As many of you may know, I just returned from an eight-day trip to the Navajo Nation, my seventh since 2004. This year, the team helped with the construction of a new church parsonage at Ojo Amarillo, New Mexico. We also put on a Vacation Bible School for the area children.
I find coming back from the mission field strange and disorienting, far more than going out. Mission experiences can be strong (even overpowering), yet when we get back to "the World" everything is just as we left it. It can almost feel like we never left at all. It's far too easy to jump right back where you left off, filing your mission experiences away as pleasant memories.
On the other side of this, the mission field can be very alluring. It can be so refreshing to step out of our day-to-day lives that it's tempting never to return! Even when you get back, you can leave a part of yourself out there.

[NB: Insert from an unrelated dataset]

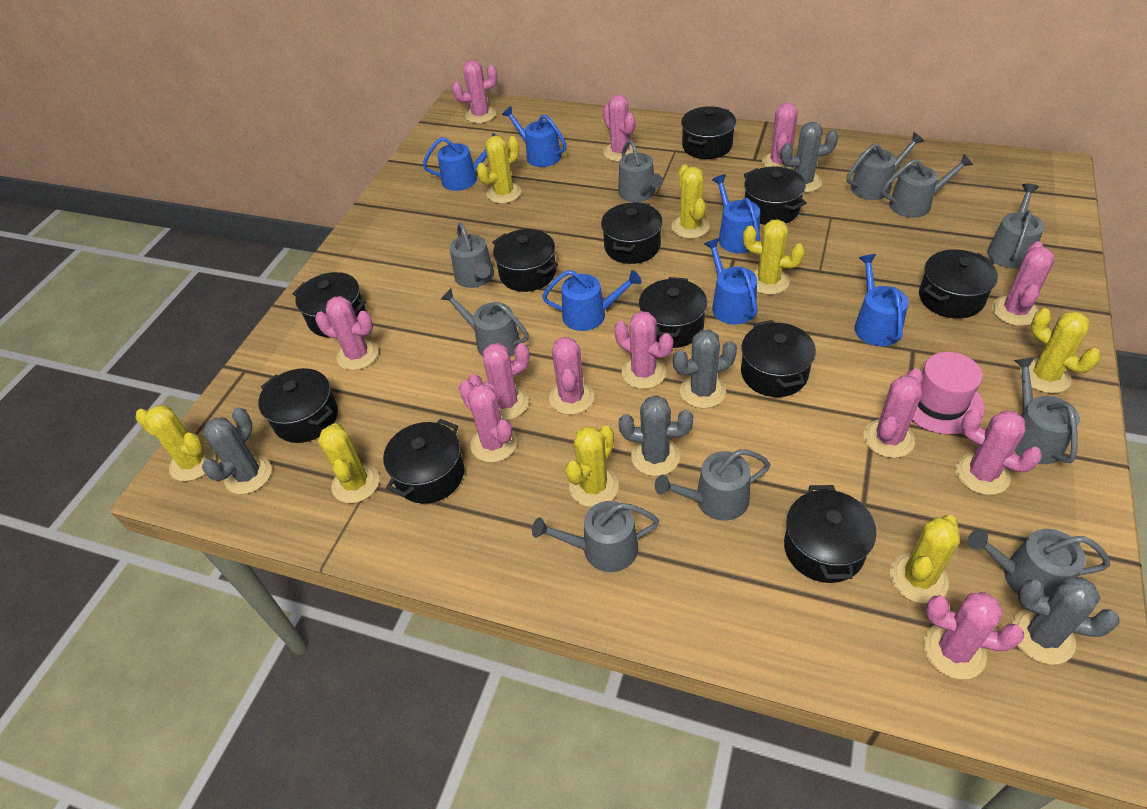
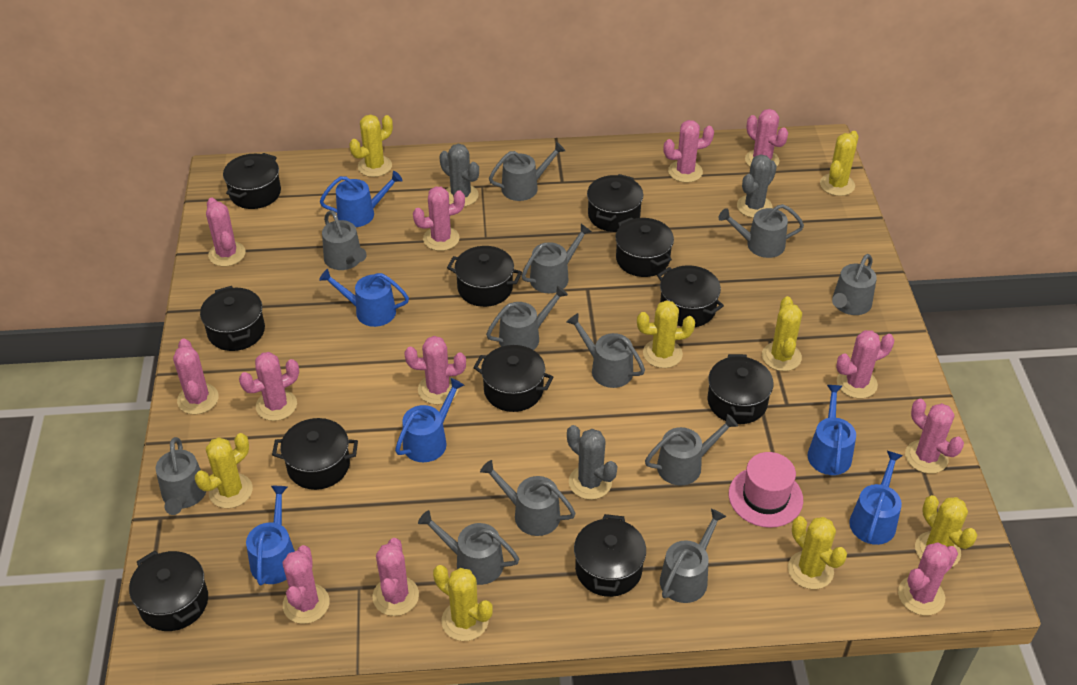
grey cactus: 5 -> 3
grey watering can: 10 -> 12

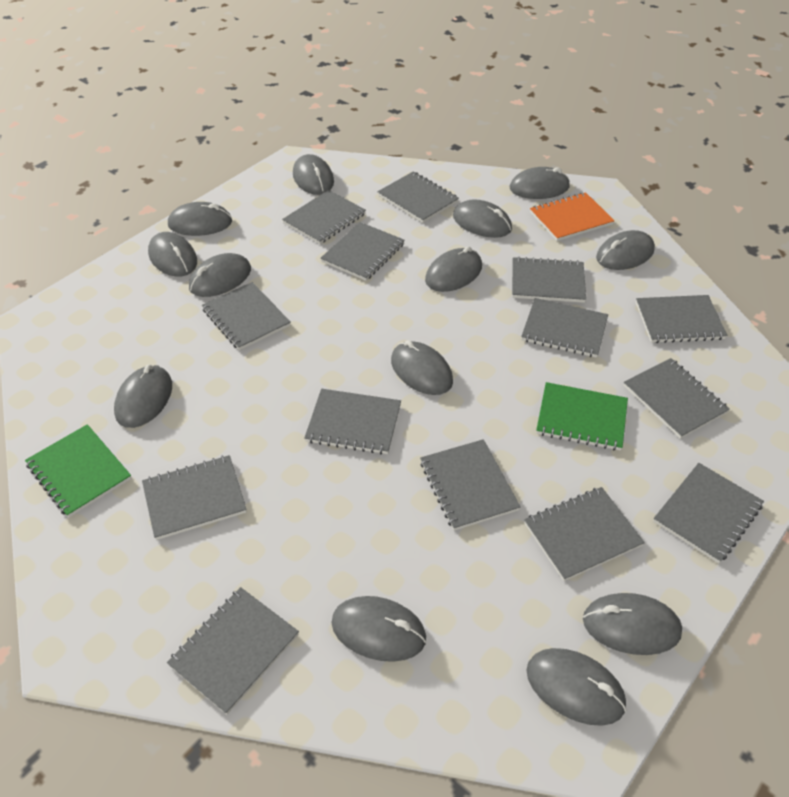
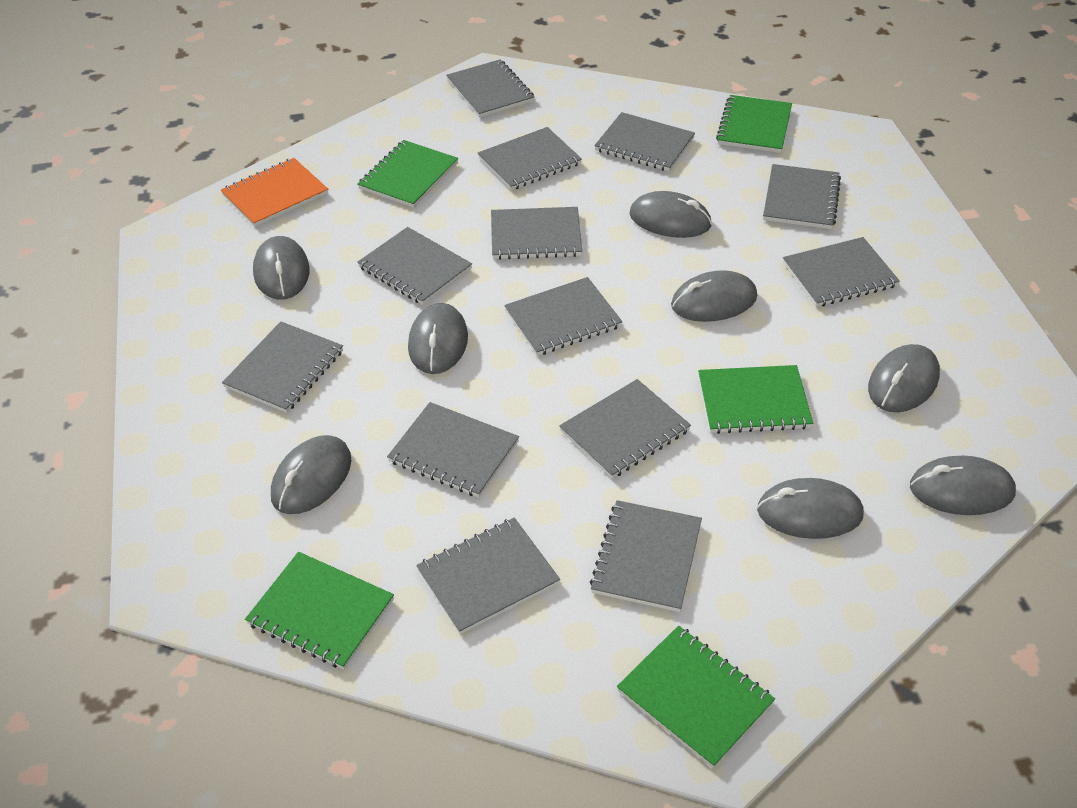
green notebook: 2 -> 5
grey mouse: 13 -> 8
grey notebook: 14 -> 13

Neither of these extremes is healthy; we must seek a middle path. Can we come back from the mission field energized by our experiences, yet able to incorporate into our ordinary lives some of what we discovered Out There? That's the question I'm trying to answer this week!
2 comments:
I so understand. The chain the children made really hit home with me. Seeing how much they were thankful for when they have so little. And our chain was so short in comparison when we have so much. I am trying to take some of that back to my daily life so that I can stop stressing about the little stuff. It is very hard not to fall into the same old routine.
Do you ever get to Santa Fe when you go there?